Citi highlights Computershare now has very material leverage to rises in shorter term interest rates, if and when these occur. The acquisition price looks expensive but once adjusted for the potential for material accretion this is less the case, and the broker calculates the acquisition has the potential to add 30% to earnings per share by FY25 or FY26.
Ord Minnett agrees the real rationale underpinning the acquisition is a strong bet on rising interest rates, with half of the uplift in organic earnings by FY25 expected to come from margin income, yield curve steepening and moving US$6bn in balances to earn a higher yield.
Returns?
Computershare expects the transaction to be 15% accretive, post synergies and Morgans notes a fair amount of the route to achieving this target is predicated on organic growth. Moreover, the broker points out revenue growth for this division in Wells Fargo has trailed client balance growth, signalling some revenue pressure may have existed previously.
Investors may welcome the pivot towards US corporate trusts yet, while this is a cash generating business with low capital intensity, Citi suspects organic growth is relatively modest, noting the business seems to have lower organic growth compared with its Canadian counterpart.

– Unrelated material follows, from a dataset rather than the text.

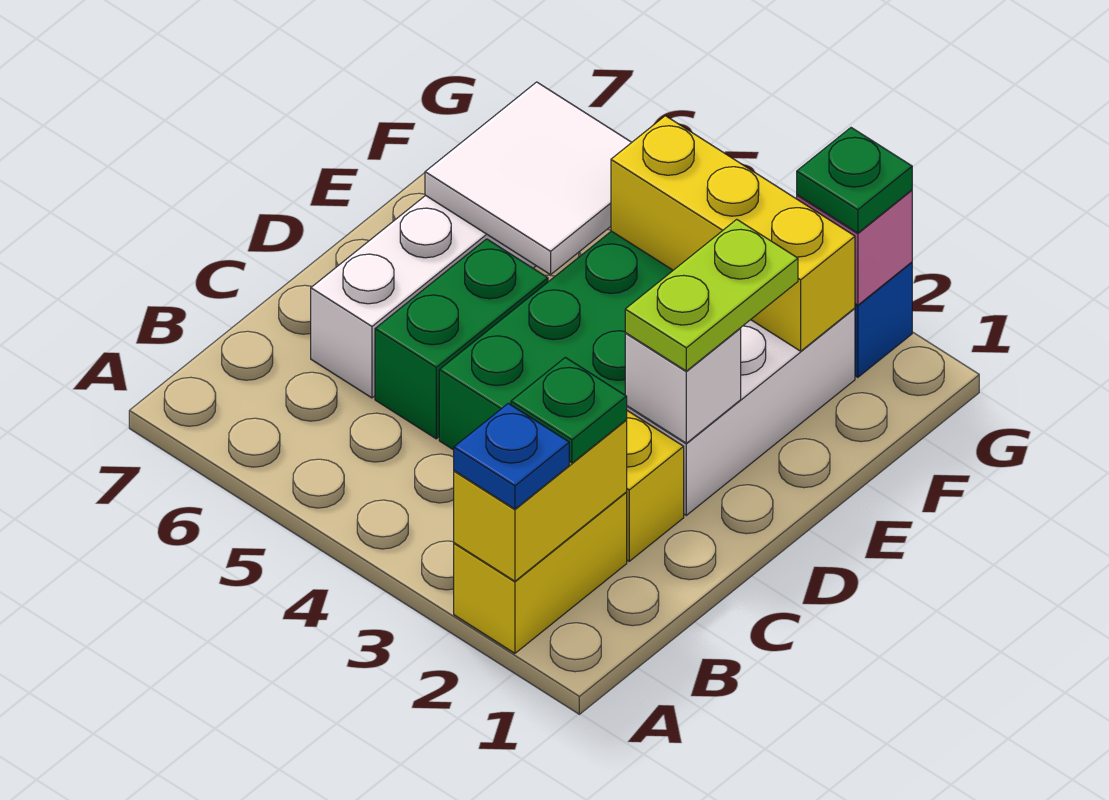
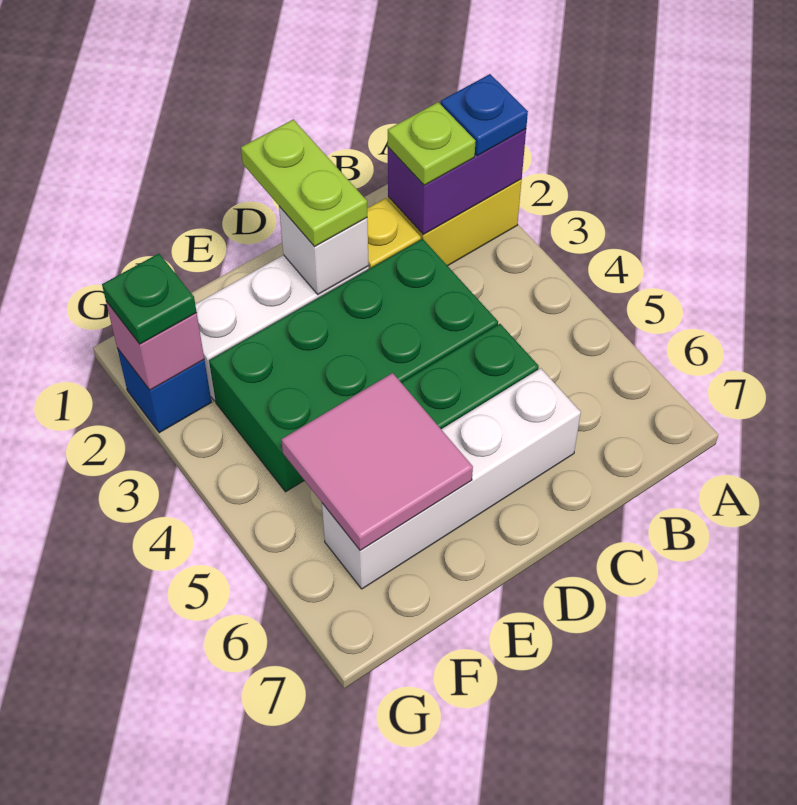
yellow brick A2:B2 level 2 -> purple brick A2:B2 level 2
green plate B2 level 3 -> lime plate B2 level 3
lime plate D2:E2 level 3 -> lime plate D1:D2 level 3
white tile E5:F6 level 2 -> pink tile E5:F6 level 2
yellow brick F2:F4 level 2 -> none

The broker concludes the risk of material customer attrition is partly countered by Computershare’s deep knowledge of the acquired business and the long life of existing contracts.
Long Term Potential
The impact on the short term is less clear to brokers and it remains possible accretion will not start to appear until FY23. One feature that could deliver earlier accretion would be quicker-than-expected margin income enhancement and, for Citi, this is probably the main swing factor.

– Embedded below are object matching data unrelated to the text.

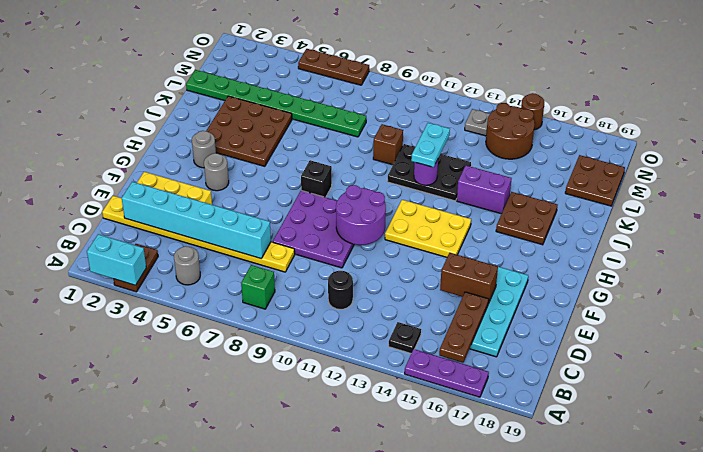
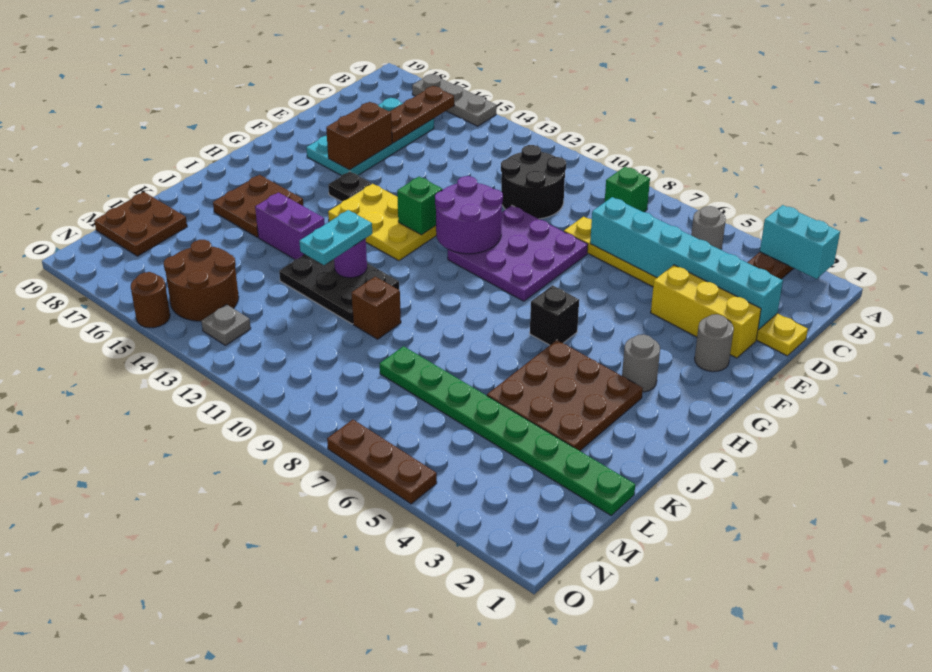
purple plate A15:A17 level 1 -> grey plate A15:A17 level 1
black plate B14 level 1 -> black plate G15 level 1
black round brick C11 level 1 -> black round brick C10:D11 level 1
brown brick E15:E16 level 2 -> brown brick E16:F16 level 2
grey round brick G4 level 1 -> grey round brick F2 level 1
none -> green brick G12 level 2
black brick H8 level 1 -> black brick H6 level 1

Otherwise, the impact on the short term could be slightly negative, as the broker points out there will be three months in both FY21 and FY22 when equity has been raised but there are no earnings from the acquired business.
Macquarie considers the changes to margin income mix and duration, as well as leverage to an improving interest-rate environment, will provide the upside for earnings as there are no hedges on the Wells Fargo book.
Yet, the broker agrees accretion from the acquisition is heavily reliant on long-term synergies although the company has a strong track record when it comes to acquisitions. Computershare successfully integrated the US Shareowner Services acquisition in 2011.
Macquarie also welcomes the reduction in Computershare’s reliance on the more capital intensive US Mortgage Services business. Wells Fargo Corporate Trust business is one of the top four operators in the US market and generated revenue of US$477m in 2020.
While acknowledging capital-light earnings compared with mortgage servicing, which requires investment, Ord Minnett considers the scale benefits are too long dated to be assessable by investors.
The broker ascertains the company is expecting a pick-up in second half earnings, with respect to FY21 guidance which was re-affirmed on a pre-entitlements basis. This implies a 27% improvement in the operating environment, excluding seasonality, which Ord Minnett asserts is a stretch.
FNArena’s database has three Buy ratings, two Hold and two Sell for Computershare. The consensus target is $15.42, signalling 2.9% upside to the last share price. Targets range from $10.75 (Ord Minnett) to $21.00 (Macquarie).